Para Pinker existen pruebas de que la evolución nos fue preparando para la violencia. El mayor tamaño y fuerza de los hombres demostraría que estamos preparados para la competencia y la lucha entre machos. Algunas sustancias químicas producidas en el cerebro desencadenan nuestras reacciones de huir o luchar. Y tal vez esta sea la evidencia más importante: los niños, incluso antes de aprender a hablar ya se pelean. Y no porque se los haya enseñado nadie, ni necesariamente porque tengan un mal ejemplo en casa, sino porque ya nacen con un instinto de conservación.

Pero para aplacar este instinto contamos con la parte más superficial y más nueva de nuestro cerebro, el neocortex, donde se encuentra la razón. En esta delgada zona reside la conciencia que nos obliga a actuar pensando en los demás. Eso es algo único de los seres humanos y es producto de la sociedad. La sociedad es la que aporta las normas de convivencia. Primero en la casa, luego en la escuela y el colegio se nos va poniendo límites y reglas que nos permiten convivir con los demás. A velar por el bien común, a ir abandonando el egoísmo infantil, a compartir los recursos disponibles y a no pelear por quedarnos con todo.

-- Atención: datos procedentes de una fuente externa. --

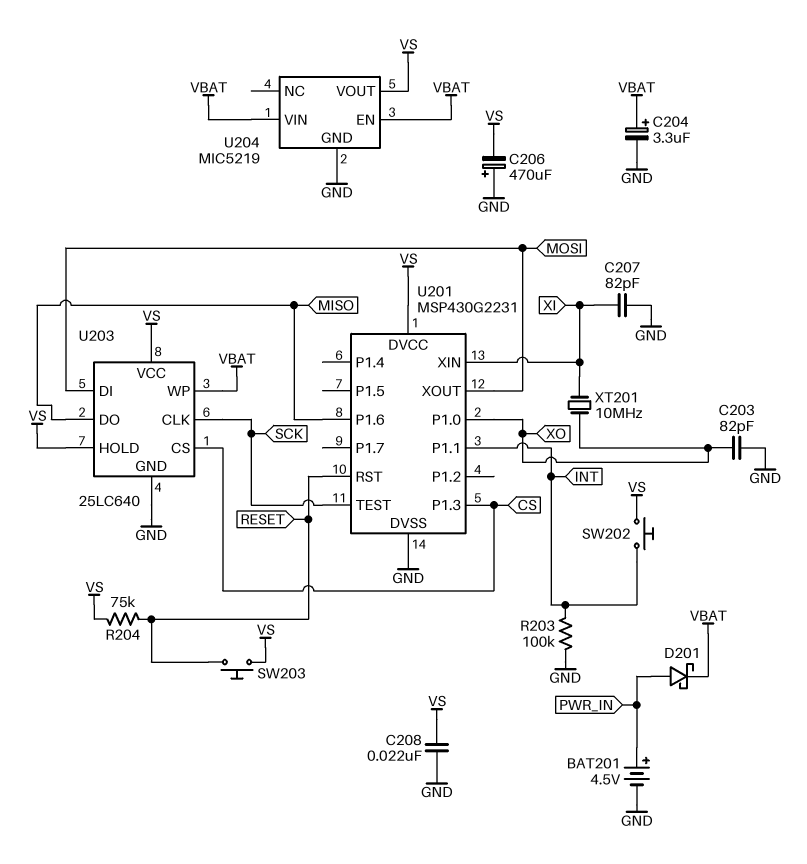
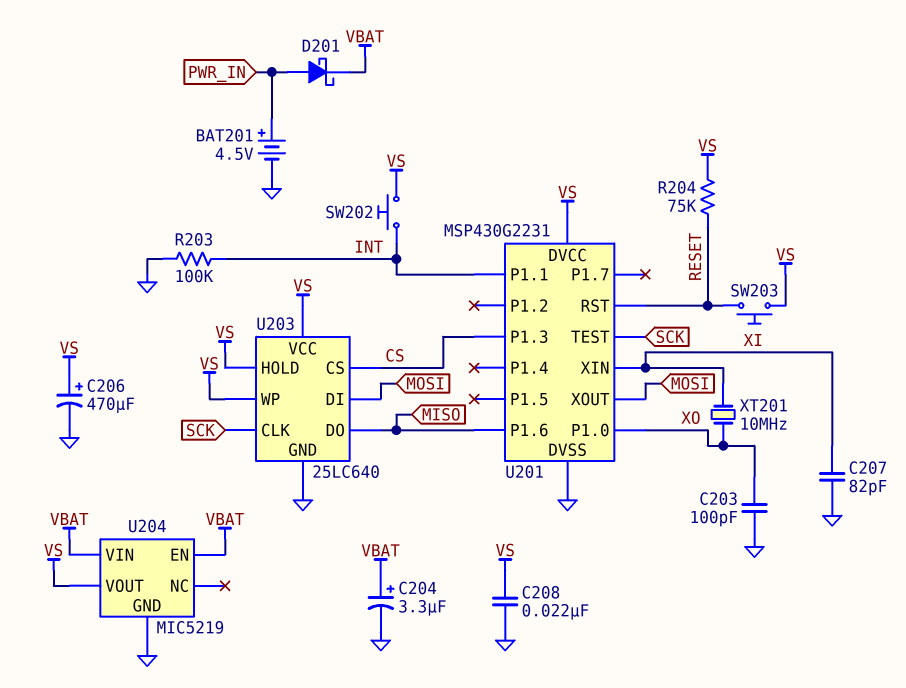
C203: 82pF (GND, XO) -> 100pF (GND, XO)
C206: 470uF (plus GND, minus VS) -> 470uF (plus VS, minus GND)
U203 pin WP: VBAT -> VS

Del entorno social depende si esa agresividad que todos tenemos se convierte o no en violencia. Por ejemplo, vivir en un ambiente donde reina una gran desigualdad social es una causa comprobable de la violencia. Basta comparar los índices de crímenes cometidos en diversos países. Pongamos el ejemplo de Honduras, donde se registran 60 asesinatos por cada 100 mil habitantes; en Sudáfrica 36 y en Brasil 22. En el otro extremo están países con mayor equidad social. Ahí estas cifras caen estrepitosamente. Veamos algunos ejemplos: Canadá 1,7, Suecia 0,9 y Japón apenas 0,5.

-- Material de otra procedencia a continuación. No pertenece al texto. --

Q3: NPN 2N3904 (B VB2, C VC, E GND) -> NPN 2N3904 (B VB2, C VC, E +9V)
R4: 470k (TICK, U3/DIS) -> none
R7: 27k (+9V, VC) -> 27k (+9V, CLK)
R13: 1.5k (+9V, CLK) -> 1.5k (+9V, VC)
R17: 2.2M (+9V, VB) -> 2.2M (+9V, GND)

La cultura de la violencia puede empezar a erradicarse desde el hogar, enseñando a los más pequeños que todos los miembros de la familia deben respetarse, poniendo límites y reglas que deben cumplirse, convenciendo con la razón y el diálogo. Luego, en la escuela y en el colegio, promoviendo la solidaridad y el trabajo en grupo y la tolerancia hacia los que son diferentes o piensan diferente.

También se combate la violencia con el control y la represión social, pero junto con todo eso deben garantizarse las condiciones para que todas las personas tengan igualdad de oportunidades y la posibilidad de llevar una vida digna. Allí empieza la lucha contra la violencia y es lo que nos permite a los humanos poder seguir viviendo en manadas.

Si la agresividad es un impulso que traemos ‘de fábrica’ para asegurar nuestra supervivencia, la educación permite la convivencia.